The reverse merger route: Ekso Bionics
VCs were not supportive of hardware – especially medical/robotic startups, while there was an identified appetite for it on public markets. The challenge was to pick the right exchange – NASDAQ is not the only option, and often more suitable to larger vendors – and the right path. Harding and Ekso Bionics chose the route of a reverse merger.
While a merger is not a financing event per se, it can be combined with one: Harding’s Ekso was able to raise $21m after the merger by emitting new stock. One of Harding’s biggest take-aways: there is much more capital available in public markets, especially in New York.

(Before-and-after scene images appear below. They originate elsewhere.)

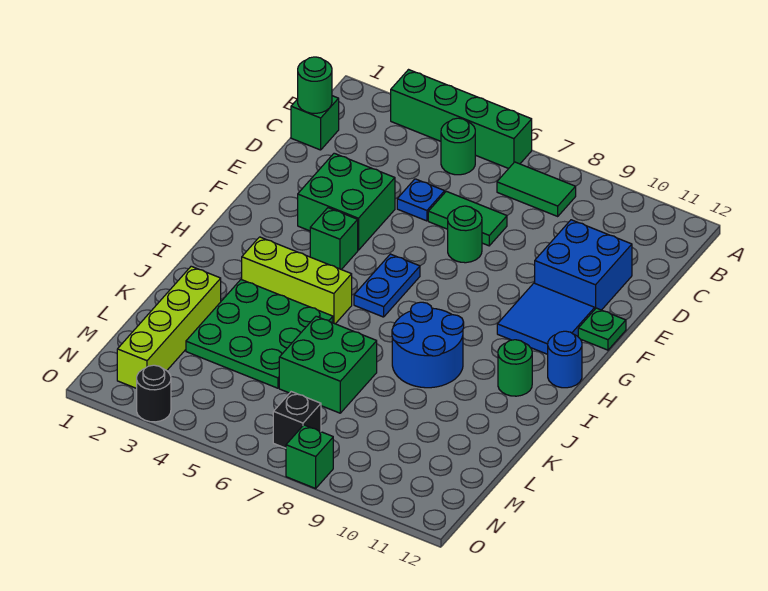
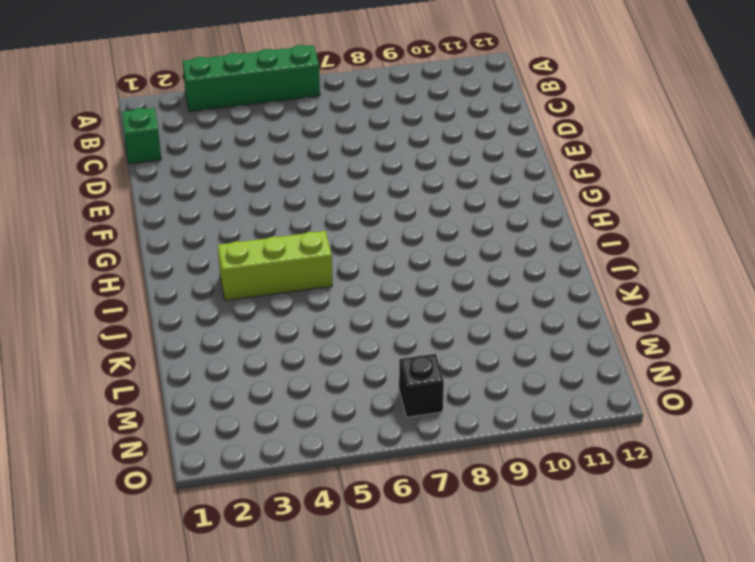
none -> green round brick B5 level 1
none -> green tile B7:B8 level 1
none -> blue plate D5 level 1

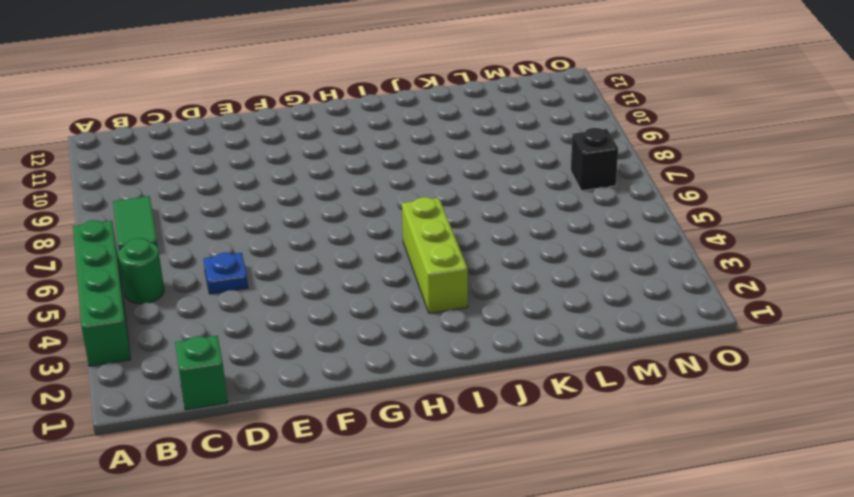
none -> green tile D6:D7 level 1
none -> blue brick D10:E11 level 1
none -> green brick E3:F4 level 1

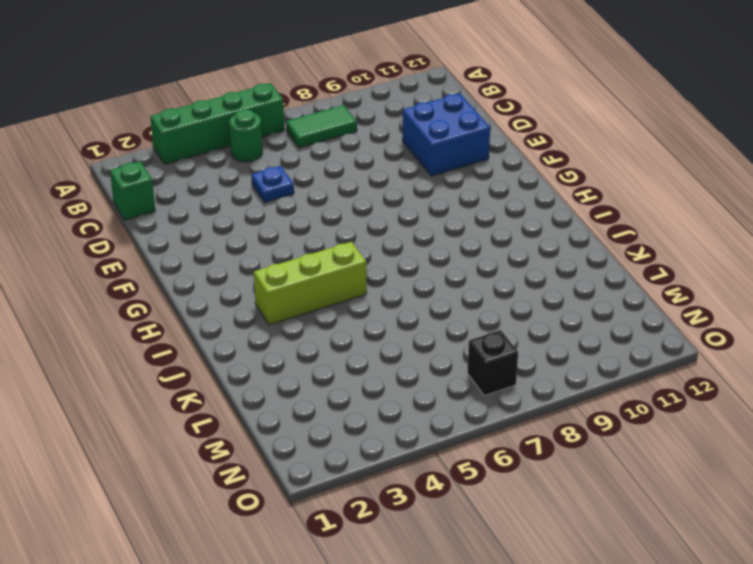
none -> green tile D6:D7 level 1
none -> green brick E3:F4 level 1
none -> green round brick E7 level 1

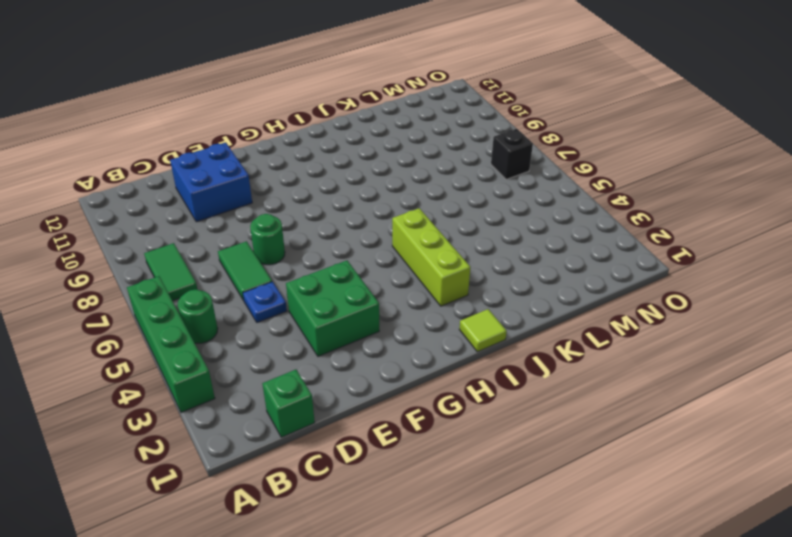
lime tile I1 level 1 -> none
none -> blue tile F10:G11 level 1
none -> green plate F12 level 1
none -> green brick G4 level 1

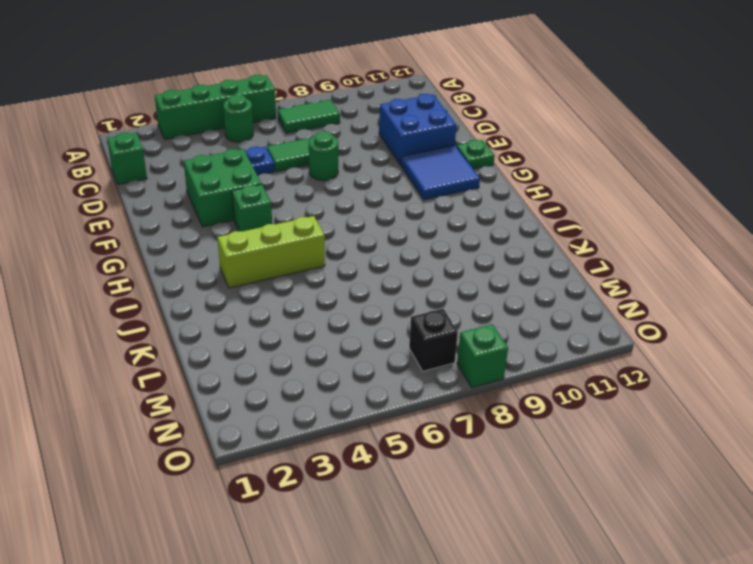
none -> blue plate G6:H6 level 1
none -> blue round brick H12 level 1
none -> blue round brick I8:J9 level 1

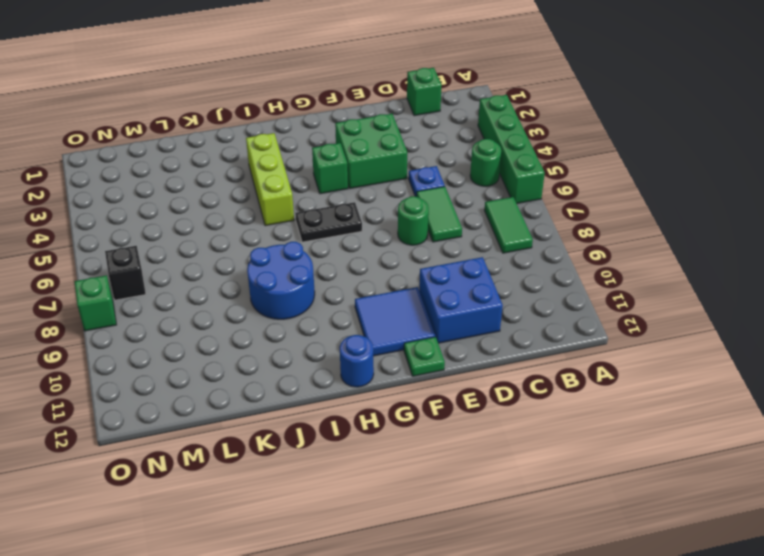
black plate G6:H6 level 1 -> blue plate G6:H6 level 1
none -> green round brick I11 level 1
none -> green plate J3:L5 level 1
none -> lime brick K2:N2 level 1

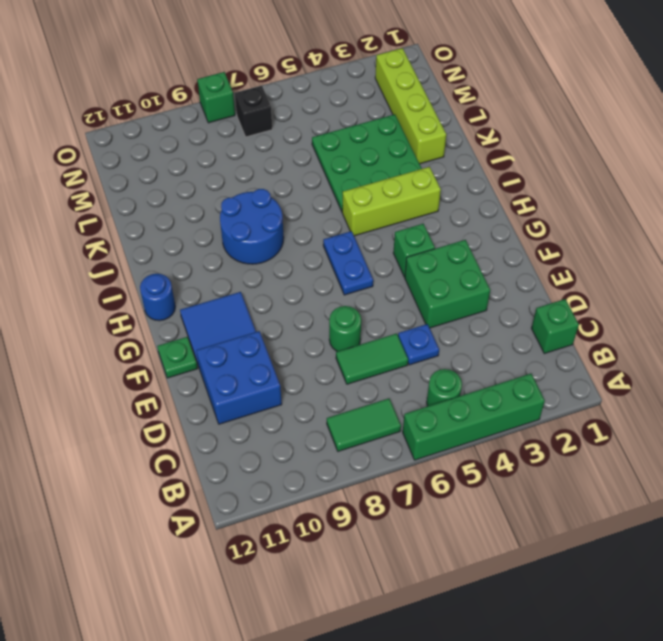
none -> green round brick I11 level 1
none -> green brick K6:L7 level 1
none -> black round brick O3 level 1

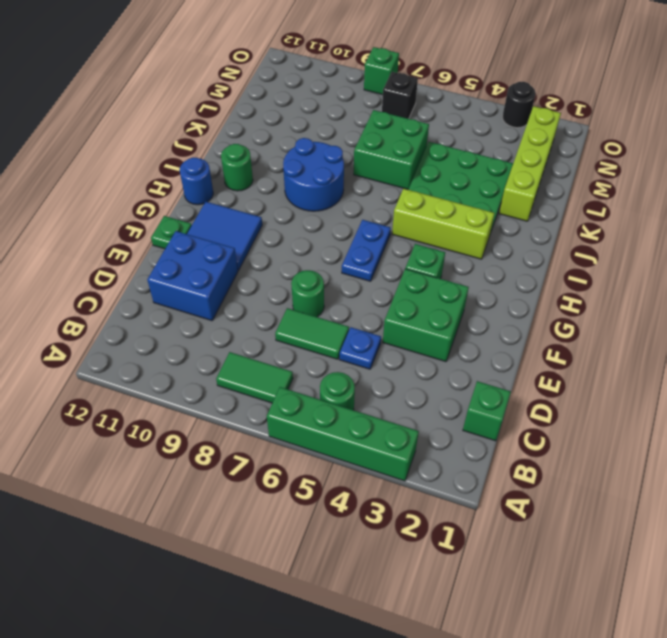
none -> green round brick C1 level 2

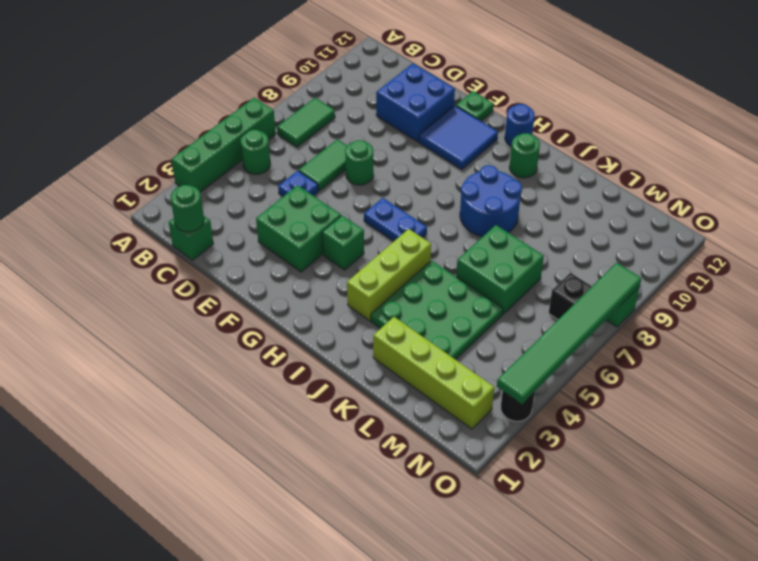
green tile O3:O8 level 2 -> none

The IPO route: not only for unicorns
These days many startups are staying private much longer than before: Jeff Thomas noted that while it used to be common for companies to go public after 3-4 years, the average age of companies is now 8-10 years. This means most value is captured by private markets, but also that some private companies might now be overvalued and unfit for public markets. It has many downsides, including the fact that equity offered to employees may expire before going public, affecting retention and morale. While the public scrutiny and compliance have their own challenges, earlier liquidity can be beneficial to founders, employees and of course investors!
Get ready now for all options
A common take-away from all panelists was that it is ALWAYS important for founders to have their books organized and internal structure clearly defined. That way, companies will be ready to go when their opportunity to exit or go public comes up. Keep conversations going with suitors and investors until you decide the time is NOW.